Re:it tells you one thing, at least (4, Interesting)

YodasEvilTwin (2014446) | about a year ago | (#42316901)

Yeah, you'd think you'd have to work up to that sort of thing. It's too complex an action for it to just come out of someone at random; it's the result of long-term turmoil and a damaged pysche.

Re:it tells you one thing, at least (4, Interesting)

operagost (62405) | about a year ago | (#42316981)

Which is why mandatory waiting periods are pointless. The wait should be no longer than it takes to make the federally mandated background check-- which apparently somehow needs start taking people's mental health into account. He was only 20, so the known issues he had in school should have been flagged. I imagine the privacy laws in regards to minors may be an issue.

Re:it tells you one thing, at least (5, Informative)

Talderas (1212466) | about a year ago | (#42317079)

He didn't purchase any of the guns he used so a background check wouldn't matter. The purchaser and owner of all the weapons was his mother.

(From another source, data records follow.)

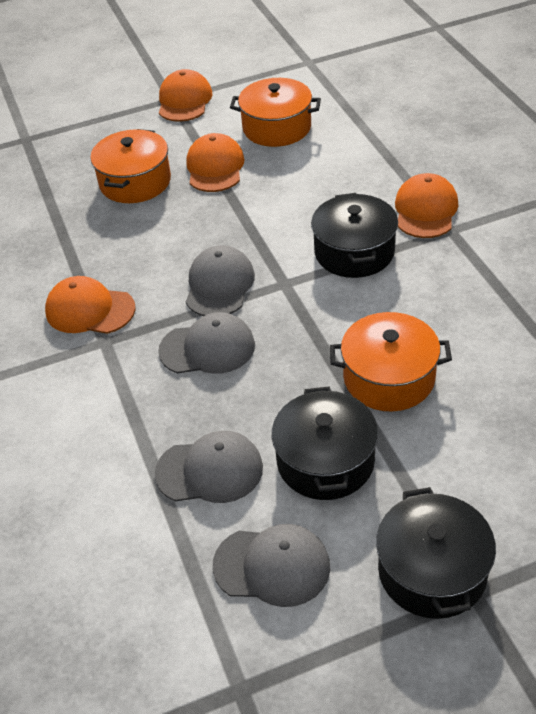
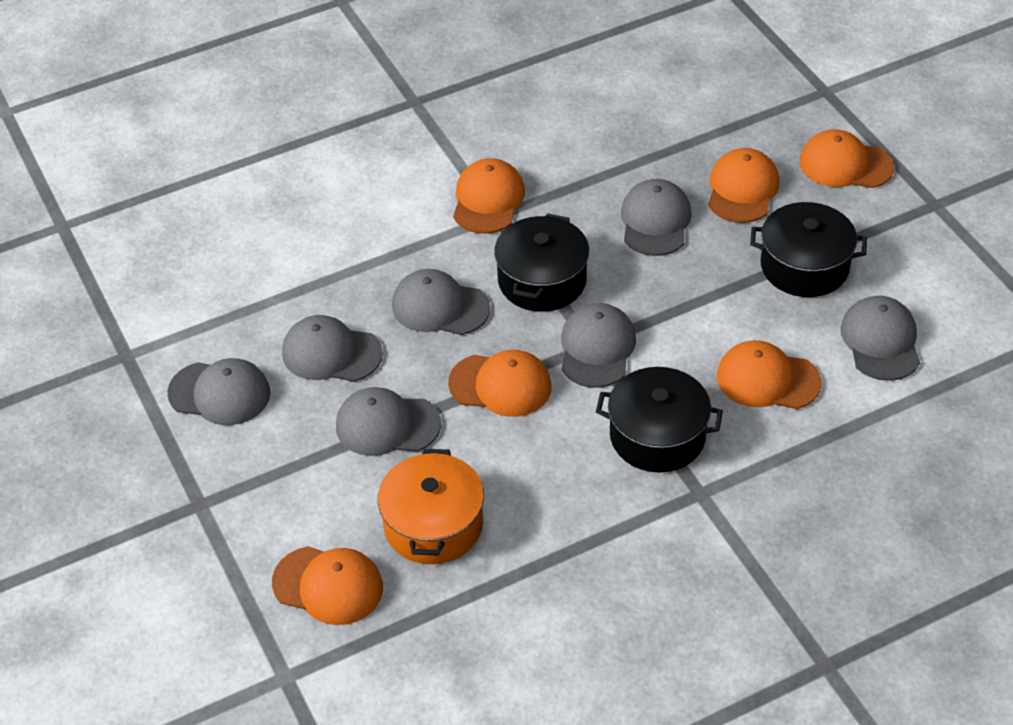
grey cap: 4 -> 7
orange cap: 4 -> 6
orange pot: 3 -> 1

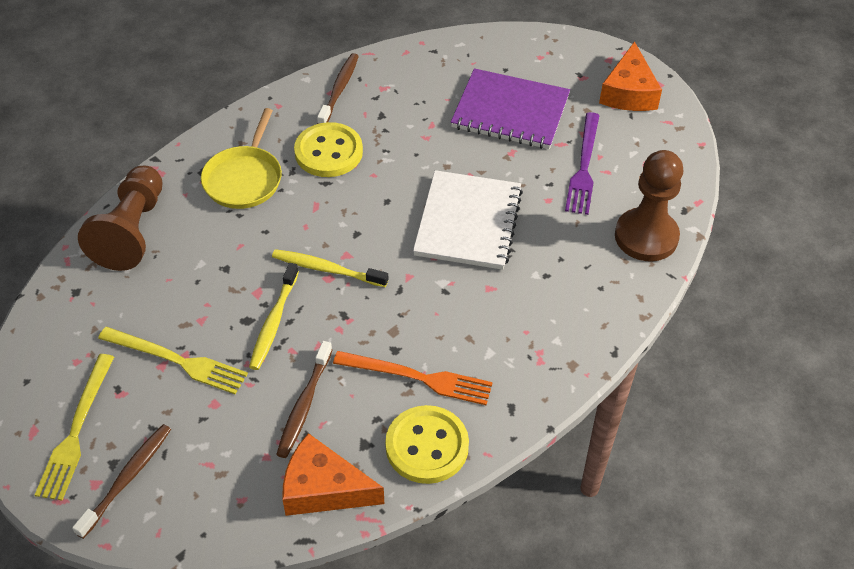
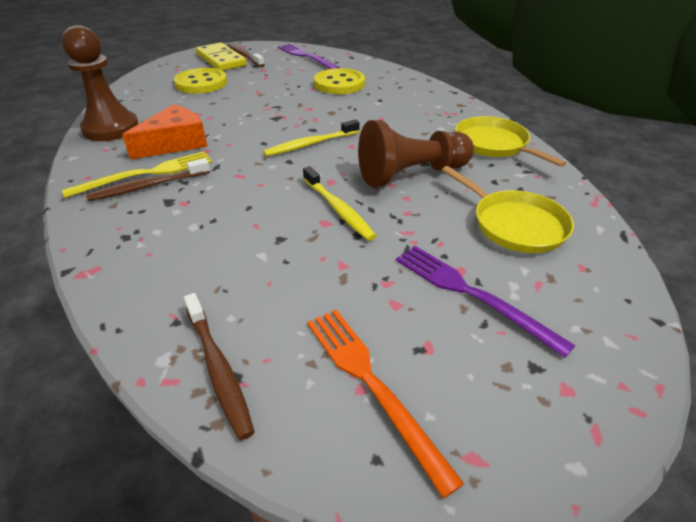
orange cheese: 2 -> 1
purple fork: 1 -> 2
purple notebook: 1 -> 0
white notebook: 1 -> 0
yellow domino: 0 -> 1
yellow fork: 2 -> 1
yellow pan: 1 -> 2

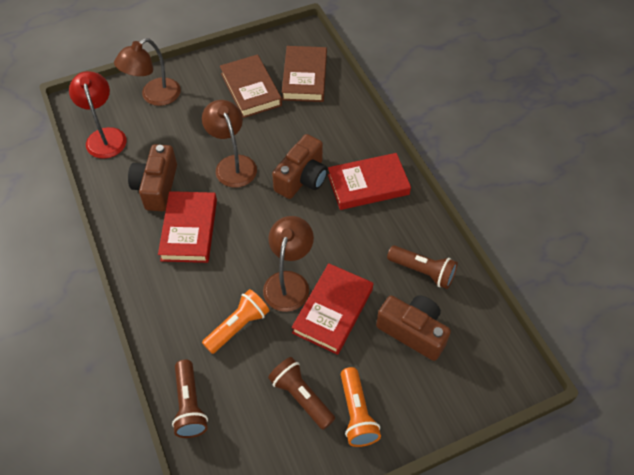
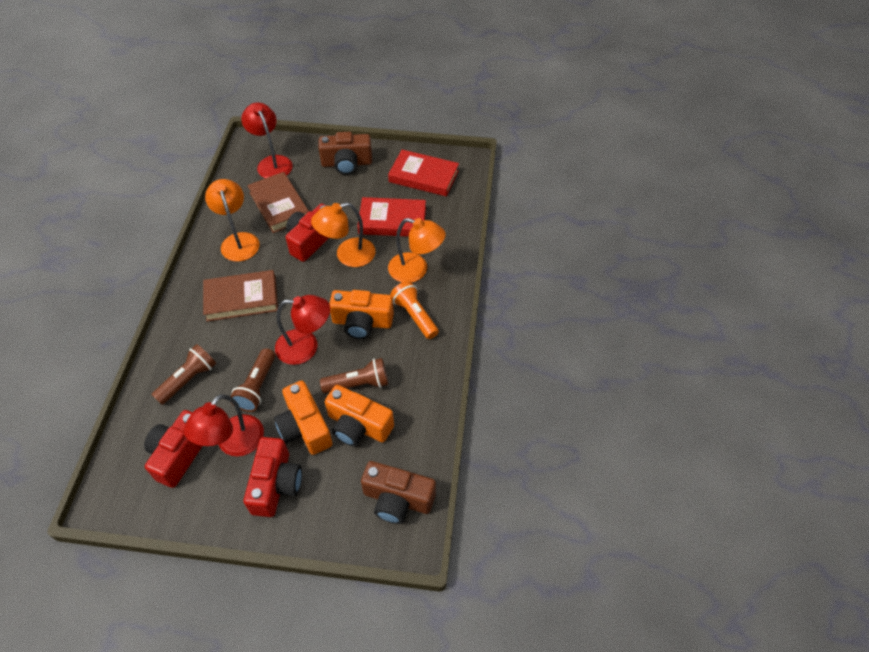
brown camera: 3 -> 2
brown lamp: 3 -> 0
orange camera: 0 -> 3
orange flashlight: 2 -> 1
orange lamp: 0 -> 3
red book: 3 -> 2
red camera: 0 -> 3
red lamp: 1 -> 3

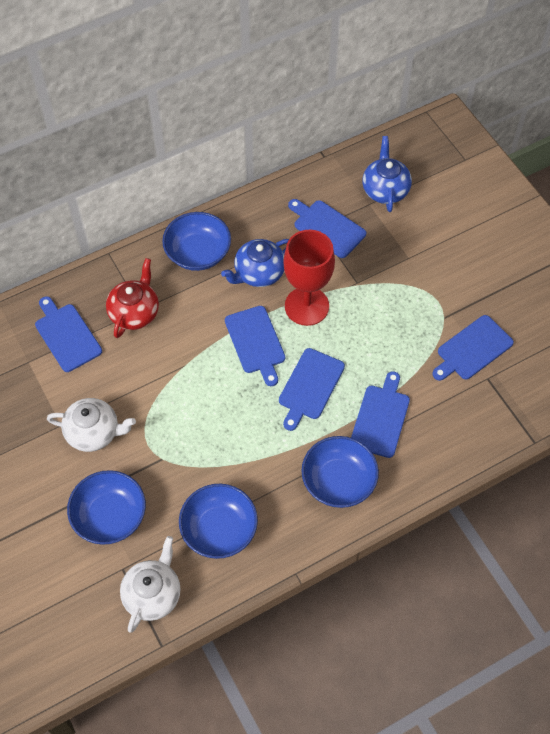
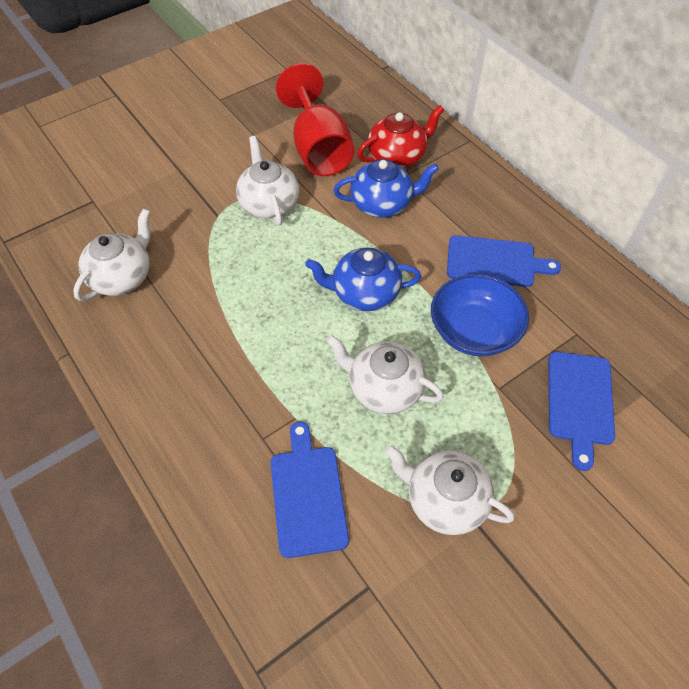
blue bowl: 4 -> 1
blue cutting board: 6 -> 3
white teapot: 2 -> 4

Re:it tells you one thing, at least (2, Informative)

erotic_pie (796522) | about a year ago | (#42317141)

He wasn't the one that purchased the weapons though, he stole them from his mother. All the laws and wait periods in the world wouldn't have stopped him from stealing them from a law abiding citizen.

Re:it tells you one thing, at least (2, Informative)

Anonymous Coward | about a year ago | (#42316811)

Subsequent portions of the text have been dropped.